Boris Johnson plumbed the depths of degeneracy in his shabby carnival of misrule

boris johnson makes his resignation speech outside 10 downing street
‘His sour resignation statement contained not a hint of humility, a scintilla of contrition.’ Photograph: Carl Court/Getty Images

From Margaret Thatcher leaving Number 10 in tears to Gordon Brown holding the hands of his family as he walked down Downing Street into the dusk, the end of a premiership is usually bathed in some pathos. I have occupied a ringside seat for the involuntary departure of six previous prime ministers and for each of those fallen leaders there were expressions of empathy even from their fiercest opponents. To this rule as to so many others, Boris Johnson has proved the ignominious exception. His overdue defenestration has been as devoid of dignity and decency as his time at Number 10.

He is the only premier of modern terms to be fired because his lack of basic probity so disgraced the office that even his long-indulgent party could no longer ignore what he was doing to the country, their reputation and their electoral chances.
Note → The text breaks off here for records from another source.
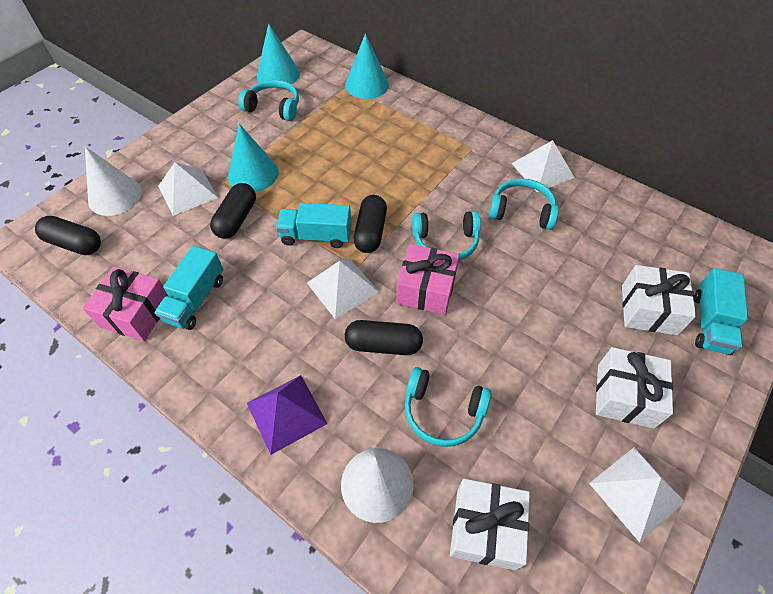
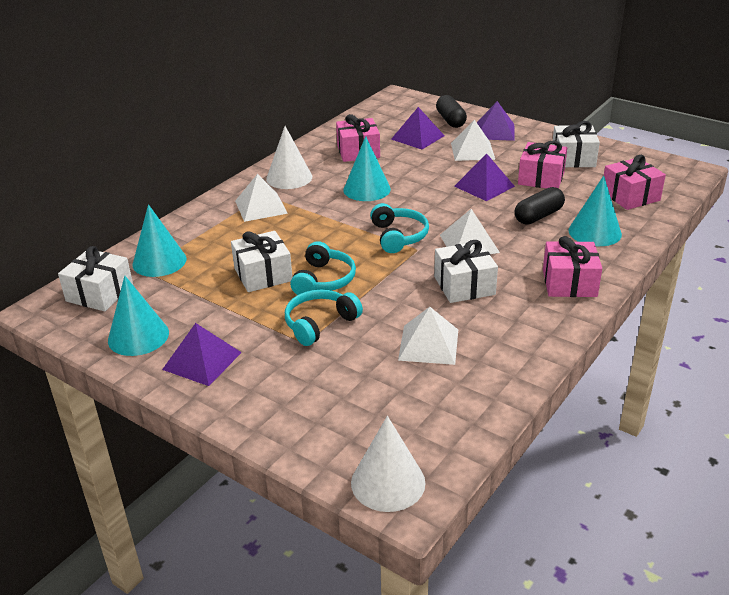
black capsule: 4 -> 2
pink gift: 2 -> 4
purple pyramid: 1 -> 4
turquoise cone: 3 -> 4
turquoise headphones: 4 -> 3
turquoise truck: 3 -> 0
white gift: 3 -> 4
Tory MPs were aghast, but should not have been surprised, that he sought to cling on even when it was long past obvious that the curtain was crashing down on this tawdry farce. To the last, he had a wanton disregard for anyone’s interests but his own. The result was 40 hours of wild mayhem when he refused to leave even as the government imploded around him. Amidst an unprecedented torrent of ministerial resignations, at one point it looked as though he would try to carry on with Dilyn the Downing Street Dog as chancellor and the rest of the cabinet portfolios shared between Nadine Dorries, Jacob Rees-Mogg and Larry the Cat. My money was on Larry proving to be the least incompetent. In a final desperate attempt to use a lie to save his own skin, it was put about that he would burn down the house rather than surrender the keys by trying to wrangle a snap election out of the Queen in order to swerve a fresh no-confidence vote.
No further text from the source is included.